Oczywiście mówienie o buddyzmie to trochę tak, jak mówienie o chrześcijaństwie. Nie da się powiedzieć jednoznacznie, że „wszyscy chrześcijanie wierzą w to samo”. Katolicy mają jedno autorytatywne i nieomylne nauczanie od dwóch tysięcy lat. Jak ktoś chce naprawdę wiedzieć, czego naucza katolicyzm, wystarczy, że sięgnie po Katechizm Kościoła Katolickiego. Ale chrześcijaństwo to także kilkaset innych denominacji i kilkadziesiąt tysięcy sekt, zborów i zgromadzeń, z których każde naucza czegoś innego. Nie da się więc wszystkich chrześcijan wrzucić do jednego worka.
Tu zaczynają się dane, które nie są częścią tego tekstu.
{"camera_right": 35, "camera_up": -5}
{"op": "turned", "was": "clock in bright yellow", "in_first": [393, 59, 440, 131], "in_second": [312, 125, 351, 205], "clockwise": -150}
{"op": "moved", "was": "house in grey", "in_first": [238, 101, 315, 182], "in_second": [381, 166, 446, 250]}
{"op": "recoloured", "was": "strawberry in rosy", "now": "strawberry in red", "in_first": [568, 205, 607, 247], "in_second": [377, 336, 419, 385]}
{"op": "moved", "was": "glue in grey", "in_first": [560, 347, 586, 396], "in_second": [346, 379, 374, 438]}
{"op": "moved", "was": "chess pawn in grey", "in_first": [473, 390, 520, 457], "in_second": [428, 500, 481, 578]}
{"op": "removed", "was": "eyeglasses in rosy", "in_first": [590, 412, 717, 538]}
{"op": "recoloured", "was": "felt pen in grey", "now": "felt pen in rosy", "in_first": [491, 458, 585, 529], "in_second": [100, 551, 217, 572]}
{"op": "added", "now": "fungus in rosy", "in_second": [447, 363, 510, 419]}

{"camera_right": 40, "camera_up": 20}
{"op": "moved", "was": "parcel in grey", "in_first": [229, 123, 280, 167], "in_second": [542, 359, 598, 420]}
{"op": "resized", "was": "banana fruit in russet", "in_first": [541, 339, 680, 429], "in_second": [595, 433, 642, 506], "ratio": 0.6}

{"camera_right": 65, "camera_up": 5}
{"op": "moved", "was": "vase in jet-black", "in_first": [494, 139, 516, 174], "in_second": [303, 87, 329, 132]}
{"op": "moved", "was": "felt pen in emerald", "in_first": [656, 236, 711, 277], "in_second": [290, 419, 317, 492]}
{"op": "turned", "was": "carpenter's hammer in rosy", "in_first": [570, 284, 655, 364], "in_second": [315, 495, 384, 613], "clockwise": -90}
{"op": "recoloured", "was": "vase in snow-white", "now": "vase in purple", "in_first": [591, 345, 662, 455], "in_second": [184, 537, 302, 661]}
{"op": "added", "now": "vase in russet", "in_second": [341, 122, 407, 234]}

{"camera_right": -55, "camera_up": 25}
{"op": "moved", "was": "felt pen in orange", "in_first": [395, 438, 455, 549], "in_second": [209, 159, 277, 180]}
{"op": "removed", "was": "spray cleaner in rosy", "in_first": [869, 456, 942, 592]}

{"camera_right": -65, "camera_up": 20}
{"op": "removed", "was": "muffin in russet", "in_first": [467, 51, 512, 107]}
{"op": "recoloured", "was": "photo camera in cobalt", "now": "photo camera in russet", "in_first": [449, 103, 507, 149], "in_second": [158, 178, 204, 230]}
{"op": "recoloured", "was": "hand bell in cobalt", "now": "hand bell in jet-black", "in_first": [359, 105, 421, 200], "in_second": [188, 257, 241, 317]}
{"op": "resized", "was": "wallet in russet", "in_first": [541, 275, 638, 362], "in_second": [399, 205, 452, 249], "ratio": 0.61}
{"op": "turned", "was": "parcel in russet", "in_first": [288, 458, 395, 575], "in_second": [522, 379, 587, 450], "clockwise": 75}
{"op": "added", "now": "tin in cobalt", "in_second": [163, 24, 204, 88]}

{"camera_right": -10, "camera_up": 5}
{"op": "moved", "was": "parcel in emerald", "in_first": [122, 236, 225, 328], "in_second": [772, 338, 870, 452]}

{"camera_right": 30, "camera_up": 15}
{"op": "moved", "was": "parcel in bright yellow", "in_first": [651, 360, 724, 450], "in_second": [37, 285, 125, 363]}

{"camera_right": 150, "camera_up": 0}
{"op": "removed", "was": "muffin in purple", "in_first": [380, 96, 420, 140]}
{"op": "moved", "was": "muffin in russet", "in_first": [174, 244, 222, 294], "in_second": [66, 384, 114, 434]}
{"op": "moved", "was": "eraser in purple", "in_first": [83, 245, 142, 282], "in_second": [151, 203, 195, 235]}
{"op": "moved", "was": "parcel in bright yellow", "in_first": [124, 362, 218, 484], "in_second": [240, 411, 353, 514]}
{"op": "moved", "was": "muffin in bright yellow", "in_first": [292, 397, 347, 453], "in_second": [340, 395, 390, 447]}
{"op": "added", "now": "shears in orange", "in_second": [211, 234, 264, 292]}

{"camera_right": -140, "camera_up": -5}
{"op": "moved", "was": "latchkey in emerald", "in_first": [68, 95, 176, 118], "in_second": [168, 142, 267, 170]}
Dlatego zdaję sobie sprawę, że nie każdy buddysta zgodzi się z tym, co tutaj napiszę. Tak, jak nie każdy chrześcijanin zgadza się z tym, czego naucza Kościół Katolicki. Także z powodu ograniczeń formy (niektórzy mi zarzucają, że moje teksty są zbyt długie) mogę tylko z grubsza naszkicować czym jest buddyzm.
Kościół Katolicki ma autorytet, obietnicę daną przez samego Jezusa, że nie będzie błądził i głosił błędnej nauki w sprawach wiary i moralności. W buddyzmie nikt nie zgłasza takiego stanowiska. Każde indywidualne podejście do tej drogi, każda „szkoła” jest, wydaje się, równie dobra. Co więcej, nawet sama osoba Buddy jest historycznie niepewna. Nie jest do końca wiadome, czy nauka Buddy nie powstawała na przestrzeni wieków, od więcej, niż jednej osoby. Samo słowo „budda” znaczy po prostu „oświecony”, czy też „przebudzony”. Tytuł taki miał przybrać Siddhārtha Gautama, książę jednego z państw-miast w północnych Indiach, na granicy z Nepalem. Budda więc to nie jest imię własne, ale tytuł i każdy wyznawca tej „religii” może zostać buddą przez małe „b”. Napisałem „religii” w cudzysłowie, bo też nie wiadomo, czy można nazwać religią system wierzeń mówiący, że nie ma Boga. Budda nigdy nie twierdził, że nim jest i buddyzm wyklucza istnienie Boga, czy bożków.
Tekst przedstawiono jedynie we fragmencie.